Streaming compressed IDataReader using protobuf

673 views Asked by At

We have a need to greatly reduce the bandwidth our back-end services use when pulling and pushing data to sql. The TDS Stream used by SqlClient is fairly bloated. For years, people have requested a compression option when pulling from sql, but Microsoft has not added it.

I wanted to see if anyone had any thought on the best way to handle this. Here is what I've tried so far:

  1. I modified https://github.com/MindFlavor/TDSBridge to add compression and decompression right at the socket layer. Because the payload is SSL encrypted, it didn't make much difference.

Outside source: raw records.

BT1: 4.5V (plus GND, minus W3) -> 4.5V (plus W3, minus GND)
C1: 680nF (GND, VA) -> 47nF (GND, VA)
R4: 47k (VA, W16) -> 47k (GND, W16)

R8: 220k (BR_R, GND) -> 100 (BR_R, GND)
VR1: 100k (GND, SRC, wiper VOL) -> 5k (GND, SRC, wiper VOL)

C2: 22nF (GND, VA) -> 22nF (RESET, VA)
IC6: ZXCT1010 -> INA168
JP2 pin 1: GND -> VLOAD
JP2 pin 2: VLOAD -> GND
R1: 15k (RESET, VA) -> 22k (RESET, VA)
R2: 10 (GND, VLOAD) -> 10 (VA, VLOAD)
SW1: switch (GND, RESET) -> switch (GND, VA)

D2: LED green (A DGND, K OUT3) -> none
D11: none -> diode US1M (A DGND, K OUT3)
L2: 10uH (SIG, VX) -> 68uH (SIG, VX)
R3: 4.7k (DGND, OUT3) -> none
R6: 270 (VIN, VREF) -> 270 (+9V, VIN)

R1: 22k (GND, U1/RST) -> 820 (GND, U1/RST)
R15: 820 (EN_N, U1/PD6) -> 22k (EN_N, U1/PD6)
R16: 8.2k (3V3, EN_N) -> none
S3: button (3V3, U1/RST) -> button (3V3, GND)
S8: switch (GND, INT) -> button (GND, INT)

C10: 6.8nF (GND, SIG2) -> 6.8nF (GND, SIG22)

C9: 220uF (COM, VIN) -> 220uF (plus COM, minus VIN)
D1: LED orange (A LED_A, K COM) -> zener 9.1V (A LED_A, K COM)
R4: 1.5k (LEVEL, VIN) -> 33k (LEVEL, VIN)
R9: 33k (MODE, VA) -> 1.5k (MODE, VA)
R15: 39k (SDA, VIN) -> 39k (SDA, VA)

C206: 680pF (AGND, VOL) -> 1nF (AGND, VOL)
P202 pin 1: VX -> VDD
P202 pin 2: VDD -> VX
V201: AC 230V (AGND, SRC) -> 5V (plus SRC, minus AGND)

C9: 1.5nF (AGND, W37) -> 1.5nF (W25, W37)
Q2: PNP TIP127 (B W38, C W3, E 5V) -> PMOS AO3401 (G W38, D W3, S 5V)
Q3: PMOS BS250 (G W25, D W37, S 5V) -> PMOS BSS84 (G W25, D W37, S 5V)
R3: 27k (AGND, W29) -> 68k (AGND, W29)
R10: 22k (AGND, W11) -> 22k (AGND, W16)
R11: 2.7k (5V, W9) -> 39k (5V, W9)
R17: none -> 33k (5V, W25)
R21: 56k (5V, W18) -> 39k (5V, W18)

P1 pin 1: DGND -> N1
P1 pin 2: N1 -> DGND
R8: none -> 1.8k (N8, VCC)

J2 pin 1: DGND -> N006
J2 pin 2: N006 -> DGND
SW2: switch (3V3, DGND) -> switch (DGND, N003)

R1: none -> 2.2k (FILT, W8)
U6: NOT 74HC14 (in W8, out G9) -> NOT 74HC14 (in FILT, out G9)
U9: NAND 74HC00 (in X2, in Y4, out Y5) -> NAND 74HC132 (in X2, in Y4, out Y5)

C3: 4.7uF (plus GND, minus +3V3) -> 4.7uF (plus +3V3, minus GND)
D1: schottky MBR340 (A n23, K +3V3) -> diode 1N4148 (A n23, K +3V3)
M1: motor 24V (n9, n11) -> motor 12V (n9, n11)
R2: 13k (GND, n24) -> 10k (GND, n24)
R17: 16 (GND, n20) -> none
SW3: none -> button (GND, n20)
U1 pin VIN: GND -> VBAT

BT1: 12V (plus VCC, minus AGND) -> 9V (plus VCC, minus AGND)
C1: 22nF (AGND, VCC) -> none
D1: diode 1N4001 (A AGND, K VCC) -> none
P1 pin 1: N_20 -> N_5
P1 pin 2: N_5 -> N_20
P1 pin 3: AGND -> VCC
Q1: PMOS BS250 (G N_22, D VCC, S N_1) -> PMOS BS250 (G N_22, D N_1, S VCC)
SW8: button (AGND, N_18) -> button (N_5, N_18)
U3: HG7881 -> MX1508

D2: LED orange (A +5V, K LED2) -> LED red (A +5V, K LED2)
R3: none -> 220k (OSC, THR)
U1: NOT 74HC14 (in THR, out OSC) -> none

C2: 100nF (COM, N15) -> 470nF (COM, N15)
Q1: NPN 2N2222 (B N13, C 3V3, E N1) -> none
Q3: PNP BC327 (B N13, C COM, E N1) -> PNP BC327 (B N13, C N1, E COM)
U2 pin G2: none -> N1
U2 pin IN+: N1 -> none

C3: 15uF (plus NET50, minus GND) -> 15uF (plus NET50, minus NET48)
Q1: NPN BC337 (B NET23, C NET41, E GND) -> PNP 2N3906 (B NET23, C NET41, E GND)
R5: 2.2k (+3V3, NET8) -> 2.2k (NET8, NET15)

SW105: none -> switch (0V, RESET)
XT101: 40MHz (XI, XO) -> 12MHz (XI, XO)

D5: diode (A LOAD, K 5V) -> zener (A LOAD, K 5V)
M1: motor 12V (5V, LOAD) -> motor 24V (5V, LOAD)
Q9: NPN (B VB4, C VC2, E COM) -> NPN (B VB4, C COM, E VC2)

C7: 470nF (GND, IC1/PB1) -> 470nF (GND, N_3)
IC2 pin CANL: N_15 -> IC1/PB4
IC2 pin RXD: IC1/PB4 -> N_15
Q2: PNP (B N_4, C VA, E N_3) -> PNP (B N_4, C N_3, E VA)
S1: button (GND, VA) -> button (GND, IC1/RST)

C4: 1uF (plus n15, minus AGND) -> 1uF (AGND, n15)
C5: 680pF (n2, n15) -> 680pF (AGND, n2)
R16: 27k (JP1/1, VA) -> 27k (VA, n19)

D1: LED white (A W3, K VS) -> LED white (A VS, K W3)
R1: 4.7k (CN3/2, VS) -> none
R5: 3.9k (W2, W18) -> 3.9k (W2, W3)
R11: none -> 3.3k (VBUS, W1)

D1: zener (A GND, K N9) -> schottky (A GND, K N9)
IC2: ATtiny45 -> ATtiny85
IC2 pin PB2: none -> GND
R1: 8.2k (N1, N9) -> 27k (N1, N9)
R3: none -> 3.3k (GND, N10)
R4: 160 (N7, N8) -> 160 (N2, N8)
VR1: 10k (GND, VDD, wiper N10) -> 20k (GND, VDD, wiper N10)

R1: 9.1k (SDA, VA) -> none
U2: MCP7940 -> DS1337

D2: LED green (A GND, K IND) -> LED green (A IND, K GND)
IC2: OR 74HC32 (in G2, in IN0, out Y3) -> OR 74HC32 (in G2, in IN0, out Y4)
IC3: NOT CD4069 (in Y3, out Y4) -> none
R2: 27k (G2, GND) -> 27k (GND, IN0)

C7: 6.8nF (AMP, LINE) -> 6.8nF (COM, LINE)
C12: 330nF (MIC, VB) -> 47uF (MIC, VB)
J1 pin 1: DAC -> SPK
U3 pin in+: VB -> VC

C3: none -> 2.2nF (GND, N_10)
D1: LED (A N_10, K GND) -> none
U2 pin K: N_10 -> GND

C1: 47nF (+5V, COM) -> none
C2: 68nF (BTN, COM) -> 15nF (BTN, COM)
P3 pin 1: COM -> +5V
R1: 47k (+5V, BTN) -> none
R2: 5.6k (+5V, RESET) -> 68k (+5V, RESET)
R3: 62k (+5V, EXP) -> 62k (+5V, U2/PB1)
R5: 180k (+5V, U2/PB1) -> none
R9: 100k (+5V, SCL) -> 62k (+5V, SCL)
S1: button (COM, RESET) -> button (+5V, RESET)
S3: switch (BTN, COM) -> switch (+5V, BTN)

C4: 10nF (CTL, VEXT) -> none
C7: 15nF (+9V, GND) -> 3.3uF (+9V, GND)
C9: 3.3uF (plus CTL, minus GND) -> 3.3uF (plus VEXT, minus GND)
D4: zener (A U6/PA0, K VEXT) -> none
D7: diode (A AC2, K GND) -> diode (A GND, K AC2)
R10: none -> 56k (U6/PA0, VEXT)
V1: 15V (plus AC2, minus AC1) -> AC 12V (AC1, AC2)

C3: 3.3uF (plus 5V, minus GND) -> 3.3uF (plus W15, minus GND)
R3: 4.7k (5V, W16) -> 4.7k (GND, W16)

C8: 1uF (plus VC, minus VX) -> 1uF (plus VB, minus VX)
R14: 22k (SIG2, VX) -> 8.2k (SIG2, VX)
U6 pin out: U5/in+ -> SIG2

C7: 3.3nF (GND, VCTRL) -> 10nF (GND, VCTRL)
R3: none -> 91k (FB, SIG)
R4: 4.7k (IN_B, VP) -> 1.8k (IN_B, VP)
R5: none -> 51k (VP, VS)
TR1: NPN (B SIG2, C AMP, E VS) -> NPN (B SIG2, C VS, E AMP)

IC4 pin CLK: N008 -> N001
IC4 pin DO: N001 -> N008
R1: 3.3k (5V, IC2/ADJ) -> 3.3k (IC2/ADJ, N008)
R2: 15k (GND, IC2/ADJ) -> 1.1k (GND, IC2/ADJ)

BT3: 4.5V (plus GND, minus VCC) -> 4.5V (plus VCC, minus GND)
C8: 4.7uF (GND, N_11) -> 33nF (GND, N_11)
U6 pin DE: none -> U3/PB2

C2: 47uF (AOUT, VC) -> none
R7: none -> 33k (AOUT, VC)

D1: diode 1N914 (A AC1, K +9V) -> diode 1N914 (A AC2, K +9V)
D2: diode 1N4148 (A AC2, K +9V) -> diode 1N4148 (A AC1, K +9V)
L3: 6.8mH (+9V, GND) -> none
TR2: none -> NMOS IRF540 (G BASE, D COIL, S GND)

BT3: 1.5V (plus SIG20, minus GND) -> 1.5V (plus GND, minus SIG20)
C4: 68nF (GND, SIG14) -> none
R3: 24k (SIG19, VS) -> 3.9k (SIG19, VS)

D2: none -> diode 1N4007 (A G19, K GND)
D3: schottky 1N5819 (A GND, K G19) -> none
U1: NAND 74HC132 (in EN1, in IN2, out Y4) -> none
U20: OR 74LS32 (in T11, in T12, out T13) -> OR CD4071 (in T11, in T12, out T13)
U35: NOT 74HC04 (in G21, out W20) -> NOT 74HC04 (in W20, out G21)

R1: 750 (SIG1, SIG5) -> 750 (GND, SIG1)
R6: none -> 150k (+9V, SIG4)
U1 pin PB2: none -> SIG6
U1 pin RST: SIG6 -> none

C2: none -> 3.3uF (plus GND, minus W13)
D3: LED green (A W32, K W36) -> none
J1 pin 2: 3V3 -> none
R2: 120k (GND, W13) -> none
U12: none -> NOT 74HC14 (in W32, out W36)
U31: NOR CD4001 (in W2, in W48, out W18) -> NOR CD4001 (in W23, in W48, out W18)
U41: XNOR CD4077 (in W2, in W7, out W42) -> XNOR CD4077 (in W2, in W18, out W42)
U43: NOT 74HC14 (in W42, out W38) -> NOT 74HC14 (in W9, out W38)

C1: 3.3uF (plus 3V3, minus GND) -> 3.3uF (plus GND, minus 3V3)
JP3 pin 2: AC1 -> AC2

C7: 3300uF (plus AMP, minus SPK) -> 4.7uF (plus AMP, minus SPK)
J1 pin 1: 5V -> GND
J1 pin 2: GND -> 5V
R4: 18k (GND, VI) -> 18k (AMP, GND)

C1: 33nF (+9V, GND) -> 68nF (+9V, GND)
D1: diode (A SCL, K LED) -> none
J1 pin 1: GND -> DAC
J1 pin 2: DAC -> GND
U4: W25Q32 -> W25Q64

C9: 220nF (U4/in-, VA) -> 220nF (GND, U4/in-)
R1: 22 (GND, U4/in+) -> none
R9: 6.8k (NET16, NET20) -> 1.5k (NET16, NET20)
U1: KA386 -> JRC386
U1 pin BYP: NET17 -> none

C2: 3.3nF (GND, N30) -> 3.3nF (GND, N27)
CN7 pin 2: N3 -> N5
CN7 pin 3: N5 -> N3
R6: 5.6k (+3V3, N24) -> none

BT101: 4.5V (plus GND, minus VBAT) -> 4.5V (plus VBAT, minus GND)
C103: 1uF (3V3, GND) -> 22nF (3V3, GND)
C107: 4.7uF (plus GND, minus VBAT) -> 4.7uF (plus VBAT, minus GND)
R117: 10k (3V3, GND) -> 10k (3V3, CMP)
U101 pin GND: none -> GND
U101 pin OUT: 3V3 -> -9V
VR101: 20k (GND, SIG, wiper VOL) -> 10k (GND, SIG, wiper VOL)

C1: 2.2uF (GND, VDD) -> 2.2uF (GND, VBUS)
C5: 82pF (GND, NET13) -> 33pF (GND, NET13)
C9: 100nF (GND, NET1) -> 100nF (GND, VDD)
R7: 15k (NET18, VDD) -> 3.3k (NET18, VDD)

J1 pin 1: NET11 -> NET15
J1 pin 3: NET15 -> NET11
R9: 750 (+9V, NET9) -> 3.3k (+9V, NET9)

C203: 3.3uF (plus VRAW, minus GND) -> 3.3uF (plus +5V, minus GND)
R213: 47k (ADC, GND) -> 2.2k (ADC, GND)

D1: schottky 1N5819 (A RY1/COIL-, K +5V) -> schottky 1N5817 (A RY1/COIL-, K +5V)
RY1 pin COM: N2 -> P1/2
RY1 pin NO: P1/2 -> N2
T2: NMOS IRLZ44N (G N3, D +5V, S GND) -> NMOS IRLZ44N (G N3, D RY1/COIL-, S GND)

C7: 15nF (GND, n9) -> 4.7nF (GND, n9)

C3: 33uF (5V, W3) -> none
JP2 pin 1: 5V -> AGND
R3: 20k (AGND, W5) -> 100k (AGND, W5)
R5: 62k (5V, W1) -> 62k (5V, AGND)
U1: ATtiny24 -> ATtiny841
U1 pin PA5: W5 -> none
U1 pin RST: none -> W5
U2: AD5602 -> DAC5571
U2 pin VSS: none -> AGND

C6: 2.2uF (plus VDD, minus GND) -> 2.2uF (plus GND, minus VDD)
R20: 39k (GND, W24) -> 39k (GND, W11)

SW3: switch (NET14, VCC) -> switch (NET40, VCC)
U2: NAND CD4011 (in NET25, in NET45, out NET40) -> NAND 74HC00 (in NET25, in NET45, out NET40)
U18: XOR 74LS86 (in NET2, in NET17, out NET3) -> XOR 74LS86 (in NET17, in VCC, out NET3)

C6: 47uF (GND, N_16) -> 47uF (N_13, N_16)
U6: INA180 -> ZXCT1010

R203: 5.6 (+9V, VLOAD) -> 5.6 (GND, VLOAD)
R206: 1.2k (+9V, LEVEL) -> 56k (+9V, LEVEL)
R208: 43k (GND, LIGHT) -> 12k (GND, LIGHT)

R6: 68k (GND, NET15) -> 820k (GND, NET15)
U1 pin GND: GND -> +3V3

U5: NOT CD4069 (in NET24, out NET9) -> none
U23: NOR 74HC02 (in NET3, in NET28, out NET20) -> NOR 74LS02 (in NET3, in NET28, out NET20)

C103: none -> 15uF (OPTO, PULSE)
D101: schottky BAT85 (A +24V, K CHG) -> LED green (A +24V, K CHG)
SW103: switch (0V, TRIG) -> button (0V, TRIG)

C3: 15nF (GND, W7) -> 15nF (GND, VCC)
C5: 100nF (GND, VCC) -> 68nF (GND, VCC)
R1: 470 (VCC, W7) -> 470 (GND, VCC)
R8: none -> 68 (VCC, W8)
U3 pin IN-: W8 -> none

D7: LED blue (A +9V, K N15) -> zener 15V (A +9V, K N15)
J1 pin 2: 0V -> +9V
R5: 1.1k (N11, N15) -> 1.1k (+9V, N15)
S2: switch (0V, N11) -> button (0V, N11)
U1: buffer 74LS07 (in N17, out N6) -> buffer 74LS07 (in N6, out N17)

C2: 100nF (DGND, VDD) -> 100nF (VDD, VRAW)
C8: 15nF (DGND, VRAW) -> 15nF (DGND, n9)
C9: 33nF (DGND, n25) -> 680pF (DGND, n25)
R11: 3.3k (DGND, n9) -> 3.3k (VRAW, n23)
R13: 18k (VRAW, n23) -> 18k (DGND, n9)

  2. Next I took the IDataReader to Protobuf library found: https://github.com/dotarj/protobuf-net-data and TCP framework found at https://github.com/jchristn/WatsonTcp in an attempt to create a client server proxy of sorts to stream the IDataReader over the wire by converting it to protobuf, then compressing this stream, and doing the opposite on the other end.

I got a proof of concept to work here, and actually got between 84% and 98% reduction in raw bytes over the network vs plain TDS Streams. The downside is the WatsonTcp wants you to pass in the content length when assigning the stream. But there is no way to know that until you create the whole protobuf stream. We sometimes transfer hundreds of gigs in one swoop, so that won't work.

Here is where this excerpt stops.